While there are Transformations available to you from the Home tab of the Query Editor, the full list of available options is available on the Transform tab. For this post, we will focus on the Transformation tab.
1. Click the Transform tab heading as shown in Figure 1.
This will expose the Transform tab of the Ribbon, as shown in Figure 2.
As you can see in Figure 2, the available Transformations are organized into the following groups:
- Any Column
- Text Column
- Number Column
- Date & Time Column
For this post, we will show examples from the first two options, Table and Any Column.
Table Transformation, as their name suggests, operate on the table as a whole. Figure 3 shows a closer look at those options.
The Use First Row as Headers option is pretty straightforward and we have already seen that in the post on importing data. We will not cover it again here.
For now, we will start with the Group By transformation. This is useful when you have a table of detail data that you want to summarize in some way. For this example, we will use the Group By transformation to return a list of the Nobel Laureates that have one more than one Nobel Prize.
We will start with the query we saved from last time, as shown in Figure 4. If you have not done so, you will need to follow the steps in the previous post, Power Query Decathlon – Beginner 03: Managing Columns and Rows, to create the query show in Figure 4.
2. Using whatever method you like, select both the First Name and Last Name columns.
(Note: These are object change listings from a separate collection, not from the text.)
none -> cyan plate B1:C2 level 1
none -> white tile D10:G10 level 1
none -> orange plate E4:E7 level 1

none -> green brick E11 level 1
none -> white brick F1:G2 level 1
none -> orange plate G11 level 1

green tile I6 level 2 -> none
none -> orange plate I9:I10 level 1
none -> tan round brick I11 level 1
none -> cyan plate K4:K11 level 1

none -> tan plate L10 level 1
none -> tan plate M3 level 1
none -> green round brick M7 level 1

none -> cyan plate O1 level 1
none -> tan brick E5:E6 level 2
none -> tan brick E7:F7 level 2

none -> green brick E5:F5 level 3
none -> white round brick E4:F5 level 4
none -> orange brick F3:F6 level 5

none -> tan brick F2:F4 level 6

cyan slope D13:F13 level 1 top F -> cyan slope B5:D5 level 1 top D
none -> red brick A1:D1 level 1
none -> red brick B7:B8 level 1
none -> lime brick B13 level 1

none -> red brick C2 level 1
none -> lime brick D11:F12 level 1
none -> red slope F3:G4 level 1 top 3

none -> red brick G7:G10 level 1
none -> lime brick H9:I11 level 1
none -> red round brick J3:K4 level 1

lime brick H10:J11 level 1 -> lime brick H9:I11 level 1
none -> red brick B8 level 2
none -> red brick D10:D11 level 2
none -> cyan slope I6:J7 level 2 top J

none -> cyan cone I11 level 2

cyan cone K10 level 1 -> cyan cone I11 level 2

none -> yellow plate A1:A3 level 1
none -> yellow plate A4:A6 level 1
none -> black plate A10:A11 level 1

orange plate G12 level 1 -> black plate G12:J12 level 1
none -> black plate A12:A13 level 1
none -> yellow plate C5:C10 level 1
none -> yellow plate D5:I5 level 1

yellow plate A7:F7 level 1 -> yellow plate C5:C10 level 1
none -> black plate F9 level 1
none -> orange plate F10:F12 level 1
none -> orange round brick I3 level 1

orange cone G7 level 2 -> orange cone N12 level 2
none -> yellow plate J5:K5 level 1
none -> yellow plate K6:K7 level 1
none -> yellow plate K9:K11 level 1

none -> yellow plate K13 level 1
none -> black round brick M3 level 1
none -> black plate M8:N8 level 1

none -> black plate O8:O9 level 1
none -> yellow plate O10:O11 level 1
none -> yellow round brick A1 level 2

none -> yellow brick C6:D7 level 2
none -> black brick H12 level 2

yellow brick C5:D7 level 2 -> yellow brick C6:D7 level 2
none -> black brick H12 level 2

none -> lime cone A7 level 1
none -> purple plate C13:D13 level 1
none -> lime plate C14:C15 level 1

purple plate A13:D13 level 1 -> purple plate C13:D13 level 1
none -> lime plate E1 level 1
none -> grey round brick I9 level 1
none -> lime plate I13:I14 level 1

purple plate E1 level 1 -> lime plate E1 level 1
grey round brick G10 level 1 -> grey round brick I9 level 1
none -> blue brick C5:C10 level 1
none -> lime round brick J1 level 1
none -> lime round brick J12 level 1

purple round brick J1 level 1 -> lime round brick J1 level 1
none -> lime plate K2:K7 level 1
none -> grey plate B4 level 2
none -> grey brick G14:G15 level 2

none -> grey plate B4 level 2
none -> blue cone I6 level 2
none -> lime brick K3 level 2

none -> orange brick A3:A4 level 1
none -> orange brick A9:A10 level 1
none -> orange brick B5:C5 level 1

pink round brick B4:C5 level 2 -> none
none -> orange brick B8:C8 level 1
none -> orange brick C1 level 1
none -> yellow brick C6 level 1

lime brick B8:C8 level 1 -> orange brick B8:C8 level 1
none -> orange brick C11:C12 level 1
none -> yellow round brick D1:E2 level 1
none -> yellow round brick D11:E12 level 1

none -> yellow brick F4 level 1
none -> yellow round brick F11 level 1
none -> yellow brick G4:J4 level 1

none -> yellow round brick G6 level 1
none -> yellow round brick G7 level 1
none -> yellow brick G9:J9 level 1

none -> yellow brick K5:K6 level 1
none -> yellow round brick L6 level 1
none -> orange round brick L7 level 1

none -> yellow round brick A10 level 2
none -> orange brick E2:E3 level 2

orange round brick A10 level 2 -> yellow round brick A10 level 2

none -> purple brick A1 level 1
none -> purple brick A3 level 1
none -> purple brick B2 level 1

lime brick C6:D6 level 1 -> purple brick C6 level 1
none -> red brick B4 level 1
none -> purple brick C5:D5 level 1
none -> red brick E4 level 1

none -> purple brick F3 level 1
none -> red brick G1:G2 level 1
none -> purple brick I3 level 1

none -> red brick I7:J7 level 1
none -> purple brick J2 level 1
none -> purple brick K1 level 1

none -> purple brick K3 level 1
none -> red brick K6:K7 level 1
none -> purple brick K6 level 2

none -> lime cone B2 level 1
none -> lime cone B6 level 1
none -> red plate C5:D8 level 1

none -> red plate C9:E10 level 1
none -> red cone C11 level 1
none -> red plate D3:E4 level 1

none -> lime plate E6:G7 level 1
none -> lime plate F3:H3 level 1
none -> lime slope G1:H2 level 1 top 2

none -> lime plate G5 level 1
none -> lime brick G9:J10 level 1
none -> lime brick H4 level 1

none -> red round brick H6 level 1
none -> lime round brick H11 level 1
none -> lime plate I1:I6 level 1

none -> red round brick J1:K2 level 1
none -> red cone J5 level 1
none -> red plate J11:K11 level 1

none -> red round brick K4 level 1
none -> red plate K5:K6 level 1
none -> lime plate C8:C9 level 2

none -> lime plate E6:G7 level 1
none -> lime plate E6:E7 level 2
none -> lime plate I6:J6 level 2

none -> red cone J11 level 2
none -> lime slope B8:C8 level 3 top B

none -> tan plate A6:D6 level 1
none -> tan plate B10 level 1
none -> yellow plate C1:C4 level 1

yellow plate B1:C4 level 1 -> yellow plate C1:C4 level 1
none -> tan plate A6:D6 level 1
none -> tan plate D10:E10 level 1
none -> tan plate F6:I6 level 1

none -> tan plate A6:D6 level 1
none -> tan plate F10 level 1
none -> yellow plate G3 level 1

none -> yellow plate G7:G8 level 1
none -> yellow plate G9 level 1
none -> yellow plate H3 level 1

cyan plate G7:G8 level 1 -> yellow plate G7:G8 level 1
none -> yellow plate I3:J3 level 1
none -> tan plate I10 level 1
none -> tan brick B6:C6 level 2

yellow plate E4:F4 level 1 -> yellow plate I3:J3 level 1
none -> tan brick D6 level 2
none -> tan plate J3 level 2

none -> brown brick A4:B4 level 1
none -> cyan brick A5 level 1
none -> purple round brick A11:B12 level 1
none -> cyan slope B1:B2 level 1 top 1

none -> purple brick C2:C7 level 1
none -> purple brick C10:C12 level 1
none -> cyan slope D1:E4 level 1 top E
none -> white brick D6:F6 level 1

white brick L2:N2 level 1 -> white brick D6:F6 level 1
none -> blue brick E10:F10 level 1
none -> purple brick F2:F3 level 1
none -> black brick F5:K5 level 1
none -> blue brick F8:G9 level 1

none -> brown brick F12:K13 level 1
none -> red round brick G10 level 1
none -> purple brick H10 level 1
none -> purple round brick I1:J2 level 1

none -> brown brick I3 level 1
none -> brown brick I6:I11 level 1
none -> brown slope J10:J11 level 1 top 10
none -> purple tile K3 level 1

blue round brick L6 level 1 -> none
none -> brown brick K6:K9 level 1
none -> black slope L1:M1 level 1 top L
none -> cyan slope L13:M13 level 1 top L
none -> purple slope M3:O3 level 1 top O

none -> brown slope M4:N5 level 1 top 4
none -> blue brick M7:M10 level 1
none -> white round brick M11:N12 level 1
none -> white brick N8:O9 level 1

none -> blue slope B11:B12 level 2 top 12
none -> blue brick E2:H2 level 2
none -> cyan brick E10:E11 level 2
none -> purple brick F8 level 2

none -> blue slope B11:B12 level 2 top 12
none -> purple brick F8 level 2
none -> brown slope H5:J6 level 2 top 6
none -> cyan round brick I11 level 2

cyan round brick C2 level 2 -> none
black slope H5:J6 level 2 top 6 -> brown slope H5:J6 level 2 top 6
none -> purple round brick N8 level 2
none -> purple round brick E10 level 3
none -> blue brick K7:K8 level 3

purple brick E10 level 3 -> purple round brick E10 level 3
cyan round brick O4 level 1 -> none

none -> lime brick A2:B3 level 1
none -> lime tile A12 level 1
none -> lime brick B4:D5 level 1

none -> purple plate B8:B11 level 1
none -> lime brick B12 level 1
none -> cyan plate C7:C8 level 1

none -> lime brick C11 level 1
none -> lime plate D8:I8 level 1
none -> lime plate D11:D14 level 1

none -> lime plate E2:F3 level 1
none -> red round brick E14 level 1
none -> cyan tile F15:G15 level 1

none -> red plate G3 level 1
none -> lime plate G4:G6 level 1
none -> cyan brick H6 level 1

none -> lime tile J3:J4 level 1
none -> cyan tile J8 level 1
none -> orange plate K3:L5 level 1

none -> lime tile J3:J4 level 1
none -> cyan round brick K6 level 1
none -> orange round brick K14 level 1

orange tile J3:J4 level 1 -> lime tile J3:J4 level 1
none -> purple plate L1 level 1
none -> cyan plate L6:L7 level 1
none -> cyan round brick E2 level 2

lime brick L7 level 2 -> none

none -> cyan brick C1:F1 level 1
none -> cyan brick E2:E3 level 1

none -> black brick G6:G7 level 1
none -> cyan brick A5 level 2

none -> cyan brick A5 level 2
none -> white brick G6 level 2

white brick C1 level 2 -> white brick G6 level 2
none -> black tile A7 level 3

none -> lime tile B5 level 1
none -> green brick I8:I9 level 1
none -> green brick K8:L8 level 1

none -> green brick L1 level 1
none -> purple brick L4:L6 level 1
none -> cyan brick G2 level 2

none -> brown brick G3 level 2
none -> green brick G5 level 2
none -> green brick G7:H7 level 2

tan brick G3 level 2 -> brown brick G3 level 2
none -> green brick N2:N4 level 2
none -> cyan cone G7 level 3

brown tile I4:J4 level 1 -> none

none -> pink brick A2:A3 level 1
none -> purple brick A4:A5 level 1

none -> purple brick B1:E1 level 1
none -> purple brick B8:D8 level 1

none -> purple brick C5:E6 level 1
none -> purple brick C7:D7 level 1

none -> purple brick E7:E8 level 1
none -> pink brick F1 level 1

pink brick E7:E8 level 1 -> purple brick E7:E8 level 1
The main option in Windows is to hold down the Ctrl key while clicking each column in succession.
3. Once they are selected, click the Group By button on the Ribbon, as shown in Figure 5.
Doing this will activate the Group By dialog shown in Figure 6.
The Group By section shows the columns we will be grouping by, First Name and Last Name. Notice there is a + to the right of Group By. This is so that we can add additional columns do group by. Since we selected the two columns manually, they both added themselves for us.
The New Column Name toward the bottom shows the new aggregation that will be performed as part of this Group By. The default is to perform just a count of rows according to the Group By columns. In our case, each row represents and awarding of the Nobel Prize, so this default is just fine. Note that you can also choose NOT to add any new columns, and merely produce a distinct list. If you want to do that, you can click the – to the right of the Count column. This will remove that entirely. For now, we will just specify a different name for our new column.
4. Change the New Column Name value, shown by the arrow in Figure 6, to read Award Count.
5. Click OK. This will perform the transformation and produce a result like the one shown in Figure 7.
6. Click the filter button for the Award Count column, shown by the arrow in Figure 7. This will produce the filter dialog for that column, as in Figure 8.
The filter dialog shows that no Laureate (person or organization) has ever won more than 3 Nobel Prizes (at the time of this writing, anyway). Interesting.
7. Click the checkbox next to 1, shown by the arrow in Figure 8, to deselect it. At this point, 2 and 3 should stay selected.
8. Click OK. This should produce a result similar to Figure 9.
Cool. The International Committee of the Red Cross has won 3 Nobel Prizes. Good on ya. Marie Curie is listed as well. She was actually the first person to win two. That rules.
That is the Group By transformation in a nutshell. Before we continue, we will want to go back to what we had in Figure 4.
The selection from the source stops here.